La utilidad del subcarbonato de potasa en las enfermedades de la piel es incontestable, y admira en verdad que los autores modernos se hayan ocupado tan poco de él, siendo tan notables los síntomas siguientes que determina en el hombre sano: piel seca como impenetrable al sudor; sensacion de ulceracion y de quemadura en la piel; prurito quemante, picazon; manchas amarillentas ó rojas con prurito ó quemazon y que exudan serosidad despues de rascarse; erupcion miliar y vesicular; sabañones azulados, hemorragia de las úlceras, manchas furfuráceas, sobre todo en la frente, herpes detrás de las orejas, granos, efélides, verrugas en la cara; manos ásperas y escoriadas, vesículas corrosivas en los dedos de las manos, hinchazon roja en los dedos de los piés y manos, en la nariz, como si fueran sabañones, clavos en los piés, sudores en la axila, sudores fétidos en los piés.

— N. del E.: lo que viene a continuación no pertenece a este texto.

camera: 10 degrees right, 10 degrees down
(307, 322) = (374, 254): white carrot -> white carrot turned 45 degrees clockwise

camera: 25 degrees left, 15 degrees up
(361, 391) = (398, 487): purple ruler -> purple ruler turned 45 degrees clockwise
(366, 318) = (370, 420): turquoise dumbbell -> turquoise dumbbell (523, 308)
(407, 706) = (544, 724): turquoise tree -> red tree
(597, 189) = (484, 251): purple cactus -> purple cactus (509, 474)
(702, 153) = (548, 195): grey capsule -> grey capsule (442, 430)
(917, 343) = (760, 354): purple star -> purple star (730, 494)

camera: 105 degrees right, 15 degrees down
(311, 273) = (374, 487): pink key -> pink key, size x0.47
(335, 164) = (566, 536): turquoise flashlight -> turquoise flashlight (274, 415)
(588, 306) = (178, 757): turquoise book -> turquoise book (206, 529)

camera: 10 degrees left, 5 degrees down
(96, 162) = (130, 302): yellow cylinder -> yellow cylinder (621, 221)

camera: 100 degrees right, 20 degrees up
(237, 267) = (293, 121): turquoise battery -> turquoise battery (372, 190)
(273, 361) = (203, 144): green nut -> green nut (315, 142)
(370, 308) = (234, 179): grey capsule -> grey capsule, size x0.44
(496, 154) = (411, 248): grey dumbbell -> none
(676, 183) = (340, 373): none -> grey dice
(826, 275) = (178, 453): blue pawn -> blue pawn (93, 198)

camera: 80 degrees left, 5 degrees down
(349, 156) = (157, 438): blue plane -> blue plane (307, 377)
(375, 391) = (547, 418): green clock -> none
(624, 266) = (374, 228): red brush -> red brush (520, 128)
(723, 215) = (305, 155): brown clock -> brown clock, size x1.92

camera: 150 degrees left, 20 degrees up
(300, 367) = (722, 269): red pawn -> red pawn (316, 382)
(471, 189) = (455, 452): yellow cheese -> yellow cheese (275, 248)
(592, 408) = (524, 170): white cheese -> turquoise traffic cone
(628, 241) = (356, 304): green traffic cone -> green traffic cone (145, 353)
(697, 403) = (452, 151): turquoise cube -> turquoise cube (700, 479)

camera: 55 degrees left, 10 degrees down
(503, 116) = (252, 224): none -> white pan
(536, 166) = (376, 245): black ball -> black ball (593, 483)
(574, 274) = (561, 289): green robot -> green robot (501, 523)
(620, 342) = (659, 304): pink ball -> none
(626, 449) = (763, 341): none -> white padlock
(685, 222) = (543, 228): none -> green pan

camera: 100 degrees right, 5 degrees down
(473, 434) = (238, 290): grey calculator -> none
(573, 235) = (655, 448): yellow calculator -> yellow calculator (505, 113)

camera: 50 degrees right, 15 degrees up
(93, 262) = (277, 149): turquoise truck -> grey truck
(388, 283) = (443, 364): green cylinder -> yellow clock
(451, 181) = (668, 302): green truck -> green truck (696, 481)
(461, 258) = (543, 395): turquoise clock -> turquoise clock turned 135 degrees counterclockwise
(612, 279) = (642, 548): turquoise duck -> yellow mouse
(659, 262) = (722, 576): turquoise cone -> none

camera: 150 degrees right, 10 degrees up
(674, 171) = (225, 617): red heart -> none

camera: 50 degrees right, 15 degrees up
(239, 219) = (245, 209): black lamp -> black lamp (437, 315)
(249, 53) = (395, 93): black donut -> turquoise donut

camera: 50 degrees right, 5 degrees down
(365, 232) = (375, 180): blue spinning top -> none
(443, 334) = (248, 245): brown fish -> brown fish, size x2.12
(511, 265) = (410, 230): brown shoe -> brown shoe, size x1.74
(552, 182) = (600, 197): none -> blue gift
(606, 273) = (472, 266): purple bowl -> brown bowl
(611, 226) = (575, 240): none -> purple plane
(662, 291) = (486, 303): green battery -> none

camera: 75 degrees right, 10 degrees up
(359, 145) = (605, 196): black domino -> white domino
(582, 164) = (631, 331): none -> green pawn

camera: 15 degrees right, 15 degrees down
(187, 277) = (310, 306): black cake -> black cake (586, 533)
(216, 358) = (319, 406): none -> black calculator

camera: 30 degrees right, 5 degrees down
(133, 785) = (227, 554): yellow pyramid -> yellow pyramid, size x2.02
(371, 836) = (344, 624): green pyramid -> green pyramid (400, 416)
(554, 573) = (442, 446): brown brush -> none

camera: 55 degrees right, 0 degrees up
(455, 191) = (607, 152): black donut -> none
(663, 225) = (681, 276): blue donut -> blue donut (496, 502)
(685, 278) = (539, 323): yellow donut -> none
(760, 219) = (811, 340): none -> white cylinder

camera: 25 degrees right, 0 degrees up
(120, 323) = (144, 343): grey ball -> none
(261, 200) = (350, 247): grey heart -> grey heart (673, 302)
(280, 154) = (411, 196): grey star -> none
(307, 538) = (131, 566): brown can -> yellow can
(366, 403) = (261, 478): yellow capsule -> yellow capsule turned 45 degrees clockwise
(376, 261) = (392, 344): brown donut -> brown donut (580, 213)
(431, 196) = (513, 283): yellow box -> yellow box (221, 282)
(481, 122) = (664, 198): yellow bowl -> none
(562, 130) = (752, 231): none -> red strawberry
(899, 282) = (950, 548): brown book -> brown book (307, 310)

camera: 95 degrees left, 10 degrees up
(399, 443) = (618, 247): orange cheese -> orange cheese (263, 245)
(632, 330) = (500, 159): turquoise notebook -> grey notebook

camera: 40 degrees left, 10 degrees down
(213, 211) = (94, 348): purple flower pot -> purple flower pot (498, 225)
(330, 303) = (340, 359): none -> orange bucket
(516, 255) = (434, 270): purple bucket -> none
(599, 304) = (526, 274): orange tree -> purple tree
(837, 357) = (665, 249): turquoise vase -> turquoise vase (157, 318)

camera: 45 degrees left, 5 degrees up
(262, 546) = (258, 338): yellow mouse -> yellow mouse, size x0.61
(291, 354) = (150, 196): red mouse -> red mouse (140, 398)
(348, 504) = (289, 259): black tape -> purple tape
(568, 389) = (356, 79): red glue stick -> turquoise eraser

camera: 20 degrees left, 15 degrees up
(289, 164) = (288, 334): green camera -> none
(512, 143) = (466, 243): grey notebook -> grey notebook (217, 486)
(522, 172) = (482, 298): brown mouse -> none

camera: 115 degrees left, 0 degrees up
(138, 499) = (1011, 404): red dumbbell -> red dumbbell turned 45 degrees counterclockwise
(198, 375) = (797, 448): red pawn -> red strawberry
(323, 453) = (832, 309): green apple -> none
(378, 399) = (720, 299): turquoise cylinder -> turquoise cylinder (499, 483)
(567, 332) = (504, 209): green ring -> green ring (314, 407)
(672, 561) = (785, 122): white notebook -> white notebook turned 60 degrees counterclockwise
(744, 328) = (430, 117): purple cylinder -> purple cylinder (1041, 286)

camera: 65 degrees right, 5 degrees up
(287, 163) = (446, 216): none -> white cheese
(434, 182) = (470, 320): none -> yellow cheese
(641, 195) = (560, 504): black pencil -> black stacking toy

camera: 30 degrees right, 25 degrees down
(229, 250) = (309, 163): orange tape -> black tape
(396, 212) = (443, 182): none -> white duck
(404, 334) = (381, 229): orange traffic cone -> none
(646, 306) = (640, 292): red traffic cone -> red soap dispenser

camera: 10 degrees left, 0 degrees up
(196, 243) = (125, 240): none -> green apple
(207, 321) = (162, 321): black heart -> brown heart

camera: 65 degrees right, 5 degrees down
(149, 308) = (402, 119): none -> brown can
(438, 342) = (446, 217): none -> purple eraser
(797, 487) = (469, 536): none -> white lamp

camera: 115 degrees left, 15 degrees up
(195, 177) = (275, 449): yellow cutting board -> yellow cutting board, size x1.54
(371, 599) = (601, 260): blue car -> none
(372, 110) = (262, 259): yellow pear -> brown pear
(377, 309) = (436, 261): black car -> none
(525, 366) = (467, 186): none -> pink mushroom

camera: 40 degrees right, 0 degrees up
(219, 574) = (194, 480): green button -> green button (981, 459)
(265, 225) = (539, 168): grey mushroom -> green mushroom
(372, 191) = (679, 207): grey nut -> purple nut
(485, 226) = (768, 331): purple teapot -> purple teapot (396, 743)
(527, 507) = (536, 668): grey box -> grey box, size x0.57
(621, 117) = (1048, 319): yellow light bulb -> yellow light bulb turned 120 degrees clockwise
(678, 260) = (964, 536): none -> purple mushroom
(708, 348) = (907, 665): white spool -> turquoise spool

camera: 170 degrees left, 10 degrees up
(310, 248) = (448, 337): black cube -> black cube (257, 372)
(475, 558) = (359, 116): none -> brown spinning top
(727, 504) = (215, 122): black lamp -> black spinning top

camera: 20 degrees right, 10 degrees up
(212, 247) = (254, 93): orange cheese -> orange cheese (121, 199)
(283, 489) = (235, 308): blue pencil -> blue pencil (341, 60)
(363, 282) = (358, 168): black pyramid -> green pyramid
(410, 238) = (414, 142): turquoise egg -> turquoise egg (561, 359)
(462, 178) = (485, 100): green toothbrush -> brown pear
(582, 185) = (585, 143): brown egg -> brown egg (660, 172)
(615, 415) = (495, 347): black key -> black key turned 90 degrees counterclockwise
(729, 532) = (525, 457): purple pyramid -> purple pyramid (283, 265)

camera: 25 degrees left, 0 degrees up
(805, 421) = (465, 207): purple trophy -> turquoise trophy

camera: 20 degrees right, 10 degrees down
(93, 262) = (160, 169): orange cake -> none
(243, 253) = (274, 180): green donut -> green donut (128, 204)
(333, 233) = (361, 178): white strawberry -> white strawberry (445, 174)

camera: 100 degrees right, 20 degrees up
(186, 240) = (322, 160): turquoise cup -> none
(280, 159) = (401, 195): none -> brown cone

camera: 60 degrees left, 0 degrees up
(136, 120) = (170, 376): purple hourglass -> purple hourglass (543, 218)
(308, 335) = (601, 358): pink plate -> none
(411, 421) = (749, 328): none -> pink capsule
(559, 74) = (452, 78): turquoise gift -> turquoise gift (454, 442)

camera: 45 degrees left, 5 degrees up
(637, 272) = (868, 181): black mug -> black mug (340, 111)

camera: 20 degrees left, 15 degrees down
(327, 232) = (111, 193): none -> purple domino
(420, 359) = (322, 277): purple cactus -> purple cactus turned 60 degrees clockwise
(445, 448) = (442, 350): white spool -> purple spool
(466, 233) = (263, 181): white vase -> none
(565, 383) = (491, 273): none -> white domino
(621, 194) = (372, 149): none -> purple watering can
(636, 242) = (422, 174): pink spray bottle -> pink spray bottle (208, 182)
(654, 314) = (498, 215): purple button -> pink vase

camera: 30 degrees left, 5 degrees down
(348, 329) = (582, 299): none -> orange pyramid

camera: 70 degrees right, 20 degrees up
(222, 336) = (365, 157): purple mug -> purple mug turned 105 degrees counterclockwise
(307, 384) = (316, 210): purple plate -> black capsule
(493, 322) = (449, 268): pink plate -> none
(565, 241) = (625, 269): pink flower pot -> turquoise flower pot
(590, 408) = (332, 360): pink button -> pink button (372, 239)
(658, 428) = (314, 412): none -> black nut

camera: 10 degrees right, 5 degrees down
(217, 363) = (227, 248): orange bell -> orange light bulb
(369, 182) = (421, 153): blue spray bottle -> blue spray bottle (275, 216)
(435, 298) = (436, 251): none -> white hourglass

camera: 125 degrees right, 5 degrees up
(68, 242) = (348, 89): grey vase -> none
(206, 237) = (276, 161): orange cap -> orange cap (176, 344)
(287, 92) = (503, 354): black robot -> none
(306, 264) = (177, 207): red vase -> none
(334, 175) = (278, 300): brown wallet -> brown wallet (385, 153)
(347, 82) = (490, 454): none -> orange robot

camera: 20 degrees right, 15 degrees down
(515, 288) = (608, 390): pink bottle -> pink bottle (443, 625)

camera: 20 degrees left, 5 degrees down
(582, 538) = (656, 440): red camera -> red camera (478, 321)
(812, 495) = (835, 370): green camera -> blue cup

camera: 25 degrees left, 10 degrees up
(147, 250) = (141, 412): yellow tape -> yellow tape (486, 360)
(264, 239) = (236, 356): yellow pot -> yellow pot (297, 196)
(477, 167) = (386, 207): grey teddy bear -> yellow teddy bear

La clínica le ha reconocido por muy eficaz: 1.º en la caparrosa granular con sensacion quemante, casi análoga á la que exige arsénico; 2.º en los sabañones azulados con prurito violento, antes ó despues de causticum; 3.º en ciertas erupciones urticarias ó en las manchas que acompañan á la fluxion catamenial, con prurito general; 4.º en el acné, con preferencia al arsénico, al carbonato de cal y á la nuez vómica; 5.º en el impétigo, si bien en este caso es preferible el fósforo, y mas aun el carbonato de cal; 6.º en el eczema, aunque en esta forma vesiculosa del herpes es mas apropiado el mercurio; 7.º en el líquen, forma papulosa, en la que son auxiliares el causticum y otros varios medicamentos.
Dósis.—Las trituraciones son preparaciones mas convenientes que las disoluciones salinas mas ó menos fuertes; se administran algunos centígramos de la primera, varias veces al dia, y uno ó dos gramos de la segunda y tercera en pequeñas fracciones. Circunstancias hay en que las dósis mas débiles son las mas convenientes; se ha recurrido tambien á algunas gotas ó glóbulos de la sesta y duodécima atenuacion, cuando la afeccion que se va á tratar, es análoga tan solo á los efectos de irritacion y congestivos de este medicamento.